Lithium, the first drug treatment used for bipolar disorder, was considered so effective when it was introduced that medication has been the primary focus of bipolar treatment ever since. Relatively little attention has been paid to psychosocial treatments for bipolar disorder, a condition characterized by alternating depression and mania.

While psychotherapy was routinely used during the 20th century, it had little to offer manic patients who suffer from marked impairments in insight, said Holly A. Swartz, M.D., associate professor of psychiatry at the University of Pittsburgh School of Medicine in Pennsylvania.

Writing in the journal Focus, Swartz states, “Toward the end of the 20th century, it became increasingly apparent that medication offered only partial relief from bipolar disorder. Treatment with pharmacologic interventions alone was associated with disappointingly low rates of remission, high rates of recurrence, residual symptoms, and psychosocial impairment.”
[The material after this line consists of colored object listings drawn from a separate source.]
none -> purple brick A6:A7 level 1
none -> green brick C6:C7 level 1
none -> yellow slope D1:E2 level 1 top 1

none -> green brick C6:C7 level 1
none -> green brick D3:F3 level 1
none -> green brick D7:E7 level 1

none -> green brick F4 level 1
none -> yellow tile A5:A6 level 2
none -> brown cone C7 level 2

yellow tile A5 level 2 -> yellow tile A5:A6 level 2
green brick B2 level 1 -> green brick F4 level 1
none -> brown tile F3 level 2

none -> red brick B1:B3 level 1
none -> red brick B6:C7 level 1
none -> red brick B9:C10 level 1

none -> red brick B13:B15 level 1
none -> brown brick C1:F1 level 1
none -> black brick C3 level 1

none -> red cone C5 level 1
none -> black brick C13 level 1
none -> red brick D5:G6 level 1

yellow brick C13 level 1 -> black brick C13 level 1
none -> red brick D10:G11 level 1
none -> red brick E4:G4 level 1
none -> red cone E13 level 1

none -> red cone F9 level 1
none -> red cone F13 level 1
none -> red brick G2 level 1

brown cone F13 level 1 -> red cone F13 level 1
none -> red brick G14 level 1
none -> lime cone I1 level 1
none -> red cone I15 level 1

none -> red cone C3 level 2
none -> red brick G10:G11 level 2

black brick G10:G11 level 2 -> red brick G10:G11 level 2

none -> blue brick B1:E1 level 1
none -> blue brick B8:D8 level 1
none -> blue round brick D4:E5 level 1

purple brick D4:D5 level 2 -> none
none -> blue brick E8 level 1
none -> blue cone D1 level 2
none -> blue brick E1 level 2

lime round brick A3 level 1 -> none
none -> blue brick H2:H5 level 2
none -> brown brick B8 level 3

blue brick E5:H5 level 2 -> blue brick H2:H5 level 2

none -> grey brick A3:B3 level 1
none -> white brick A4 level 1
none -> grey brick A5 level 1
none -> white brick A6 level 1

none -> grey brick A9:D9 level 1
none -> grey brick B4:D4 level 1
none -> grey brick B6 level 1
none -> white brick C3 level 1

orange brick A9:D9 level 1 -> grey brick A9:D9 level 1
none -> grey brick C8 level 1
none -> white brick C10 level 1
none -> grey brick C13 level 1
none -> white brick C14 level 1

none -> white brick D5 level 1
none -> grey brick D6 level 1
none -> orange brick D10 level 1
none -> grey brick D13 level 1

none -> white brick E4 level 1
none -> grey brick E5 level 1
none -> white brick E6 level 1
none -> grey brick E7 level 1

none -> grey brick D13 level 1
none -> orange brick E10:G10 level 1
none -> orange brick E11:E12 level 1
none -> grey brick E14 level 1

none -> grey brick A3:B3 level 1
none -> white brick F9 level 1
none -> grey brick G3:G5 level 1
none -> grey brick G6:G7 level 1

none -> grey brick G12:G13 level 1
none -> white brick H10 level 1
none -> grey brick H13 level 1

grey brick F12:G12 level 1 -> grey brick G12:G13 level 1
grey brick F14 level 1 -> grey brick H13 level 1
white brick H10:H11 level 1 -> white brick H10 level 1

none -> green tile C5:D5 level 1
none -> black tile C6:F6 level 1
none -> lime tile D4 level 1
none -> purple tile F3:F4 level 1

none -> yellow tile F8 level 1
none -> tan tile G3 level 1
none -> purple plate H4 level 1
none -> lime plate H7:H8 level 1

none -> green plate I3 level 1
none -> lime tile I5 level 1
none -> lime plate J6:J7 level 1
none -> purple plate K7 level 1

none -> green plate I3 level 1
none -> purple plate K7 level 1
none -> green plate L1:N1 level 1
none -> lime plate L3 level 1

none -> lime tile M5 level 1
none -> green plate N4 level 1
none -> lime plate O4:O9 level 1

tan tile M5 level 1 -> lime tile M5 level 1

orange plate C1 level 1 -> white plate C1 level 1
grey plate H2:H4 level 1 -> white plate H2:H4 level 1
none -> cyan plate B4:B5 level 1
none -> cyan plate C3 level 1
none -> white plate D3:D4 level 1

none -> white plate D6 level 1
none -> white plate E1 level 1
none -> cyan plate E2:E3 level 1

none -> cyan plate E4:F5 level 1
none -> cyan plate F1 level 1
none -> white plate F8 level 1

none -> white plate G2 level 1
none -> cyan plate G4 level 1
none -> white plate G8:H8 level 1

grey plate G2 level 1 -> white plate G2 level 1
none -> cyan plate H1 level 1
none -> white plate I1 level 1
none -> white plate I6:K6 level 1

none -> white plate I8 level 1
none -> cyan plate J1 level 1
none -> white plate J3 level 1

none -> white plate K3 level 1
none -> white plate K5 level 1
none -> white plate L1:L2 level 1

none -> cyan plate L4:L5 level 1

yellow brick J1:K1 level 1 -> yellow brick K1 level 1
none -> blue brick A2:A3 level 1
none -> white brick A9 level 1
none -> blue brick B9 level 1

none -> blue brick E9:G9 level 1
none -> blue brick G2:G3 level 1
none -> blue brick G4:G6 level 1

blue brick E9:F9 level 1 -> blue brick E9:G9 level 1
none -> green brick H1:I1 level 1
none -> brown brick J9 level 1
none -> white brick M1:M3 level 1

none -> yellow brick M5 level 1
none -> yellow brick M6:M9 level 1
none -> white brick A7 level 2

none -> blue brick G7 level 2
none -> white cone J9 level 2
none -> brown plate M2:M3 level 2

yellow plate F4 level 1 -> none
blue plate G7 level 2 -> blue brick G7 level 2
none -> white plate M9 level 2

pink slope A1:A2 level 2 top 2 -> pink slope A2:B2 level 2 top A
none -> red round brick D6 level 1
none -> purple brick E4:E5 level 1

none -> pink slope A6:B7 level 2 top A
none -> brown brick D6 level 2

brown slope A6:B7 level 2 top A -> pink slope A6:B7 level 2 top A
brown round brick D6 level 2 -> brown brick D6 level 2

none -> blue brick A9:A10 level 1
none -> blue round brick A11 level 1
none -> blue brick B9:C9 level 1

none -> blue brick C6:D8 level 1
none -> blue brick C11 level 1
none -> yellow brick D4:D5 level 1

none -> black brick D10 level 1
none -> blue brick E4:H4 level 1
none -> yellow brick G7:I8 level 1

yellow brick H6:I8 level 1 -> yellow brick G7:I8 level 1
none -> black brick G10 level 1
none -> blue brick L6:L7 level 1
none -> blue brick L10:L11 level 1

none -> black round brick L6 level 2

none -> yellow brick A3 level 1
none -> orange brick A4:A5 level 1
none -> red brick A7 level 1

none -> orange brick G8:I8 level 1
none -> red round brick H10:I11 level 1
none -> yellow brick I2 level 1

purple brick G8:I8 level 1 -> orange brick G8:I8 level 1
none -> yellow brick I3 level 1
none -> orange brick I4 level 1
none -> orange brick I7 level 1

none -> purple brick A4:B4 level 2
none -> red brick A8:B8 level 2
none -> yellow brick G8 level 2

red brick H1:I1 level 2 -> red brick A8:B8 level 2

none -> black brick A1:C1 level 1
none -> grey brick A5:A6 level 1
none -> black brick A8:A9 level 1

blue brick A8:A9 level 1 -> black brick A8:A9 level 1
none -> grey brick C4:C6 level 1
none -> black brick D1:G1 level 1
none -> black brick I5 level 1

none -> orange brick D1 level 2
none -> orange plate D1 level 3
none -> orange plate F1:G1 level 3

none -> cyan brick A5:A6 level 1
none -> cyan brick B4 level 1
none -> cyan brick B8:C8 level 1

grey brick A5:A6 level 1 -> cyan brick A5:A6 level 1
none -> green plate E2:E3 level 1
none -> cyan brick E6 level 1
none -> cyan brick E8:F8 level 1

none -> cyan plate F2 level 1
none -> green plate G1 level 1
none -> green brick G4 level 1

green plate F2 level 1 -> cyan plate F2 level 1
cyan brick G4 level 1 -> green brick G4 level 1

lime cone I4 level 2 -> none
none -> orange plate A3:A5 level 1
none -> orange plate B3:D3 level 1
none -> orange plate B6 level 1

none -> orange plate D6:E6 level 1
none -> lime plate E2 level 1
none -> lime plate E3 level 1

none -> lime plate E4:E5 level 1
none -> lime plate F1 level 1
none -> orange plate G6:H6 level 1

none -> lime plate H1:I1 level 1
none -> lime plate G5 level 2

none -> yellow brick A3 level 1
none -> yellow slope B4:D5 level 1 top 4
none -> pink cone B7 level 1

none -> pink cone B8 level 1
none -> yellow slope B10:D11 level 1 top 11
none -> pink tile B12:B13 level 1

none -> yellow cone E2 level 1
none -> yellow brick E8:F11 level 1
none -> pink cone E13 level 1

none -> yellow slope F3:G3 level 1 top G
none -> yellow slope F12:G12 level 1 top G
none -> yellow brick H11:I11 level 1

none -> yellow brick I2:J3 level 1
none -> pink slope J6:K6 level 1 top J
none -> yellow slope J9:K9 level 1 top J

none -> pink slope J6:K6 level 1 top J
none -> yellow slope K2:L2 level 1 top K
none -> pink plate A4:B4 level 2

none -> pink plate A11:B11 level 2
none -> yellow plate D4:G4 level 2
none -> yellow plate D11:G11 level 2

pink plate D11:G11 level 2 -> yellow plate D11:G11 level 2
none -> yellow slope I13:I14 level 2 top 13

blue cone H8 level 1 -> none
But she adds, “Gradually, the field moved from conceptualizing bipolar disorder as a disorder requiring only medication to an illness that, like many chronic disorders, is best treated using a combination of pharmacotherapy and psychotherapy.”

Talk therapies for bipolar disorder, such as cognitive-behavioral therapy, are potentially very useful because the condition involves psychosocial and interpersonal dysfunction, as well as a low rate of adherence to medication.

“Each of these domains is reasonably addressed by psychotherapeutic interventions, especially when delivered in combination with pharmacotherapy,” Swartz writes.

She outlines several clinical trials, beginning in the 1990s, that found evidence that bipolar-specific psychotherapies are effective.

“Contemporary bipolar-specific psychotherapies utilize directive and symptom-focused strategies such as encouragement of medication adherence, provision of psychoeducation, involvement of family members, development of strategies for relapse prevention, exploration of the reciprocal relationship between mood and either cognitions or interpersonal relationships, and establishment of regular sleep-wake cycles,” she explains.

The studies show that, in general, psychotherapy has a bigger impact on depressive symptoms than manic symptoms. This may be because many bipolar disorder psychotherapies were originally developed for treatment of unipolar depression. The researchers say this may also be due to the fact that depressive symptoms are much more common than manic symptoms. So unless patients are specifically recruited on the basis of mania symptoms, clear improvements in mania may not be found.

Nevertheless, one study did suggest that psychotherapies had more of an effect on depressive symptoms even among patients who were recruited to the study in a euthymic state (non-depressed, reasonably positive mood). A further study of Integrated Care Management, which utilizes the strategies of case management with psychotherapy, led to a reduced time in manic or hypomanic episodes, but had no effect on depressive symptoms.

“These studies suggest the possibility that more intensive interventions targeting more severely ill patients may have preferential effects on mania,” writes Swartz.

She adds that “interestingly, there is considerable overlap among the bipolar disorder-specific psychotherapies.” She believes that much of the benefit of psychotherapies is due to “nonspecific factors.” “There are several core strategies that are common to most, if not all, of the efficacious treatments for bipolar disorder,” she writes. These core strategies include psychoeducation and self-rated mood charts.

Swartz concludes, “Psychotherapy, when added to medication for the treatment of bipolar disorder, consistently shows advantages over medication alone.” Those who receive bipolar disorder-specific psychotherapy fare better than those who do not, whether it is delivered in a group or individual format, she adds.

Overall, the evidence suggests that psychotherapy hastens the recovery from depressive episodes, and helps to improve functioning and quality of life. It has low-level risks and “robust” benefits, so should be considered an important component of bipolar disorder illness management.

“How then should a patient decide which bipolar disorder-specific psychotherapy is best for him or her?” asks Swartz. Most reliable trials that compare psychotherapies show little difference between them, “suggesting that any of the bipolar disorder-specific psychotherapies will help.”

She adds that, “Unfortunately, the availability of evidence-based psychotherapy in routine practice settings has not kept pace with the increasing demand for these services,” hence “the choice of treatment may be primarily driven by the availability of trained therapists and preference for individual versus group treatment.”

It may be that a stepped approach for bipolar disorder may be most effective. (That is, short-term interventions delivering the core components of psychotherapy, followed by longer, more specific treatments if necessary.) This could “help the field to allocate efficiently relatively scarce psychotherapy resources, improve outcomes, and ensure that as many people as possible have access to bipolar disorder-specific psychotherapies,” but more studies of this approach are needed, Swartz concludes.